[XML-SIG] Seeking HTML => (DOM) => Python Object Recipes
Jeff Rush
Jeff Rush" <jrush@summit-research.com
Thu, 17 Jun 99 07:18:53 -0500
I'm just starting to get into XML and just joined this list. I'm
working on a Python agent-program that visits bank web pages
and fetches checkbook registers, parsing the HTML via the
python-xml-0.5.1 stuff into a DOM tree. When finished, it will
then spit some DTD flavor of XML into a
digitally-signed/encrypted email msg.
What I'm looking for is better extraction of HTML tables. Has
anyone written a good class for that? I've got a crude one,
but am hoping others have done extensive parsing of pages
using XML and developed a toolkit.
-Jeff Rush
----- cut here -----
class ExtractTable(xml.dom.walker.Walker):
def __init__(self, tablenode, trim=0, headings=1, allrows=1):
self.rows = []
self.row = []
self.text = ""
self.nowhitespace = trim
self.keepheadings = headings
self.allrows = allrows
self.walk(tablenode)
def startElement(self, node):
if node.get_nodeName() == 'TR':
self.row = []
elif self.keepheadings and node.get_nodeName() == 'TH':
self.text = ""
self.row.append({})
elif node.get_nodeName() == 'TD':
self.text = ""
self.row.append({})
def endElement(self, node):
if self.keepheadings and node.get_nodeName() == 'TH':
self.row[-1].update( {'type': 'header', 'value': self.text} )

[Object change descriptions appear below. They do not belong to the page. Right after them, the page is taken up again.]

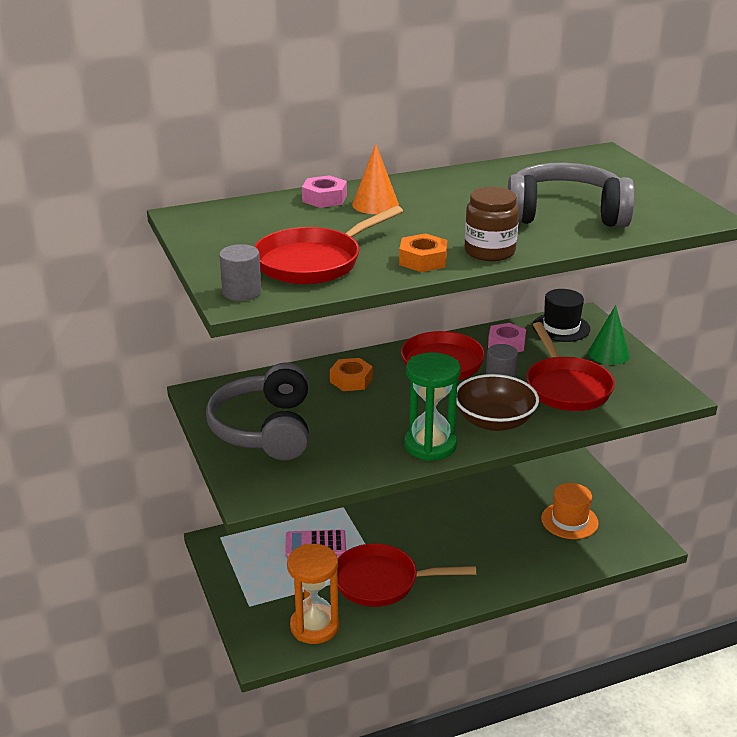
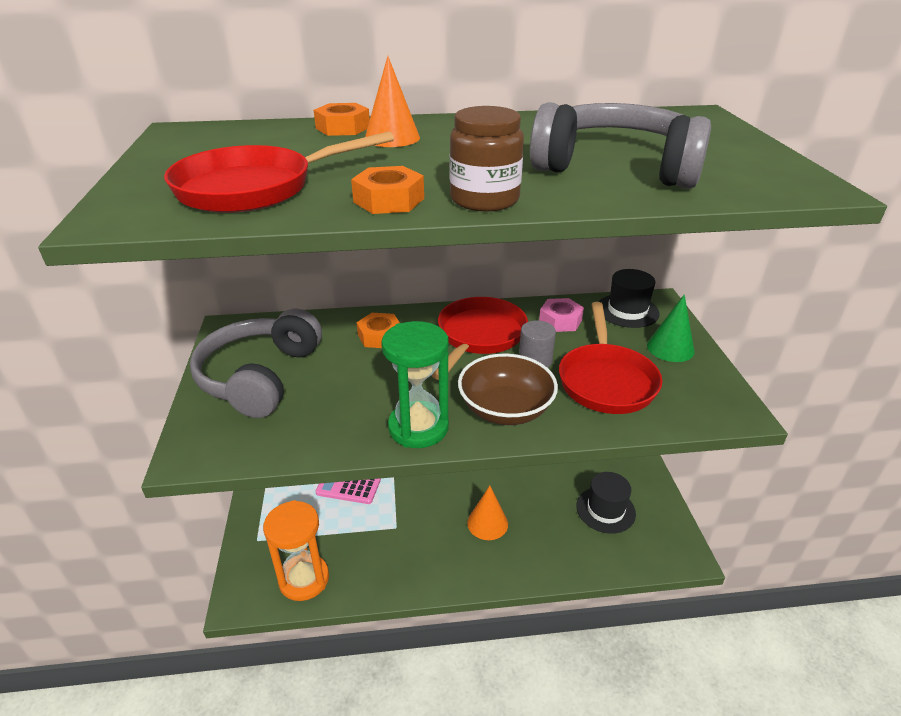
camera: 15 degrees right, 5 degrees up
(241, 292) = (126, 212): grey cylinder -> none
(324, 198) = (343, 128): pink nut -> orange nut
(381, 582) = (391, 541): red pan -> none
(466, 551) = (487, 523): none -> orange cone
(569, 521) = (605, 510): orange hat -> black hat

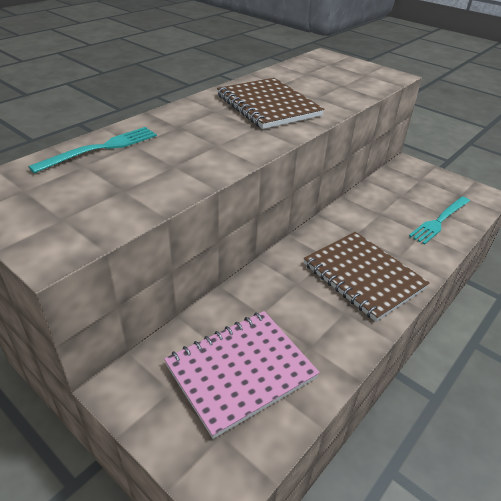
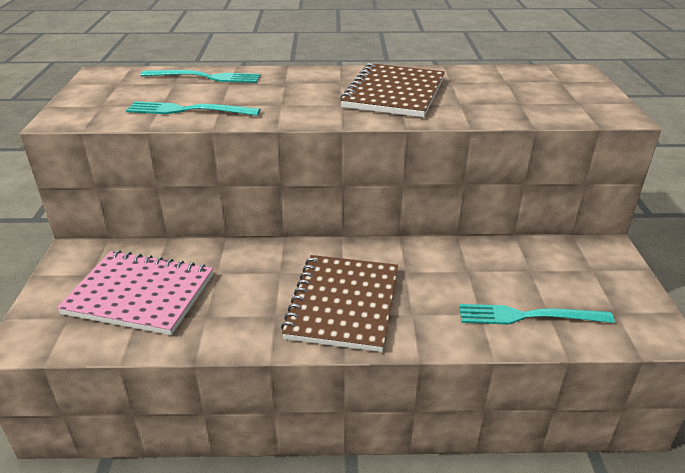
camera: 50 degrees right, 5 degrees down
(158, 183) = (188, 110): none -> turquoise fork

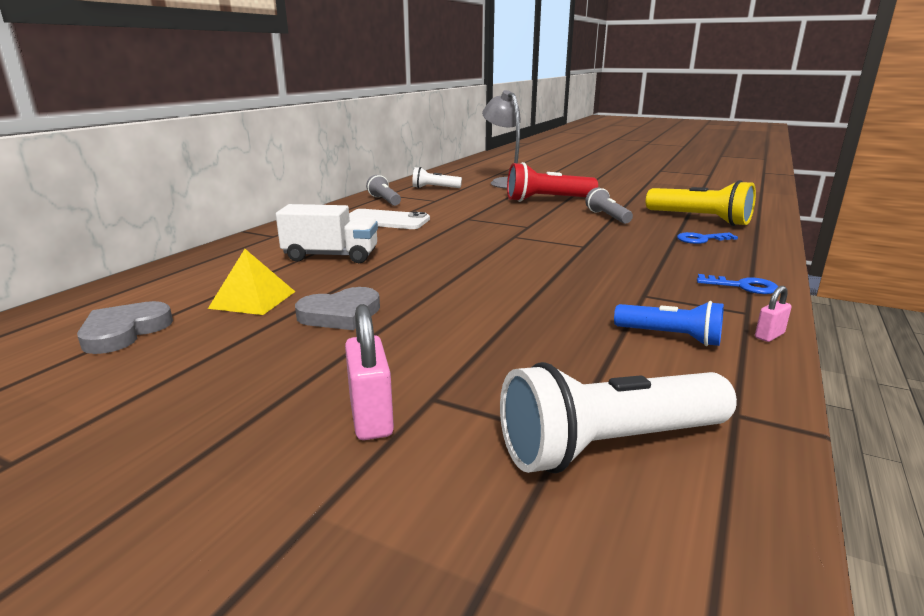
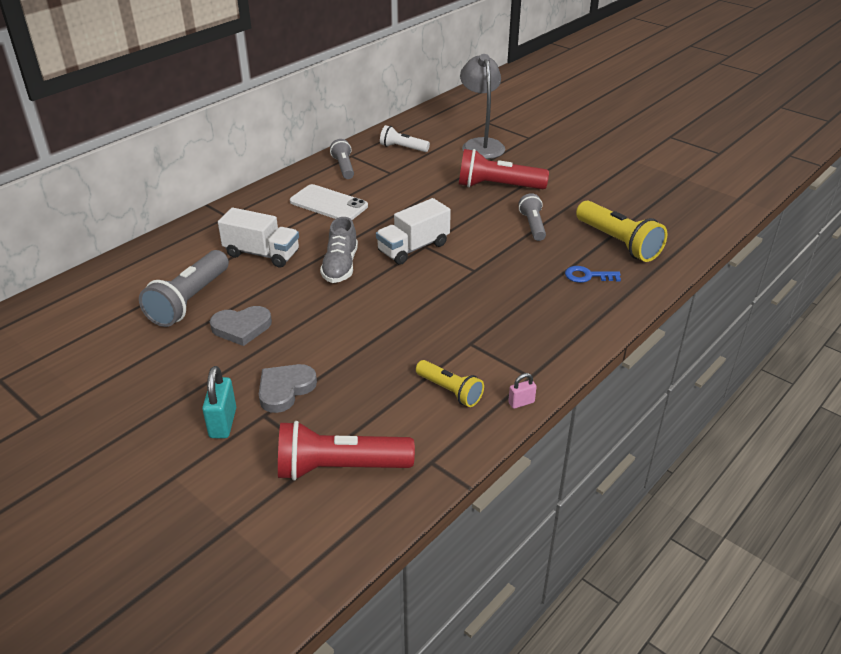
camera: 15 degrees right, 15 degrees up
(124, 331) = (103, 322): grey heart -> grey heart (285, 389)
(253, 299) = (189, 301): yellow pyramid -> grey flashlight
(371, 418) = (223, 423): pink padlock -> turquoise padlock
(433, 256) = (340, 266): none -> grey shoe
(503, 238) = (413, 248): none -> white truck
(608, 445) = (339, 468): white flashlight -> red flashlight
(670, 337) = (450, 391): blue flashlight -> yellow flashlight
(742, 286) = (558, 346): blue key -> none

elif node.get_nodeName() == 'TD':
self.row[-1].update( {'type': 'data', 'value': self.text} )
elif node.get_nodeName() == 'A' :
self.row[-1]['link'] = node.getAttribute('HREF')
elif node.get_nodeName() == 'TR':
if self.allrows or len(self.row) > 0:
self.rows.append(self.row)
def doText(self, node):
str = node.get_data()
while len(str) and str[0] in ('\r', '\n'):
str = str[1:]
if self.nowhitespace:
str = string.strip(str)
self.text = self.text + str
def doComment(self, node):
pass
def doOtherNode(self, node):
str = {
'nbsp': ' '
}.get(node.get_nodeName(), None)
if str is not None:
self.text = self.text + str
def ExtractLinks(topnode):
"""Scan and extract all links in given subtree of HTML page"""
links = []
for node in topnode.getElementsByTagName('A'):
url = node.getAttribute('HREF')
if url:
links.append(url)
return links
----- cut here -----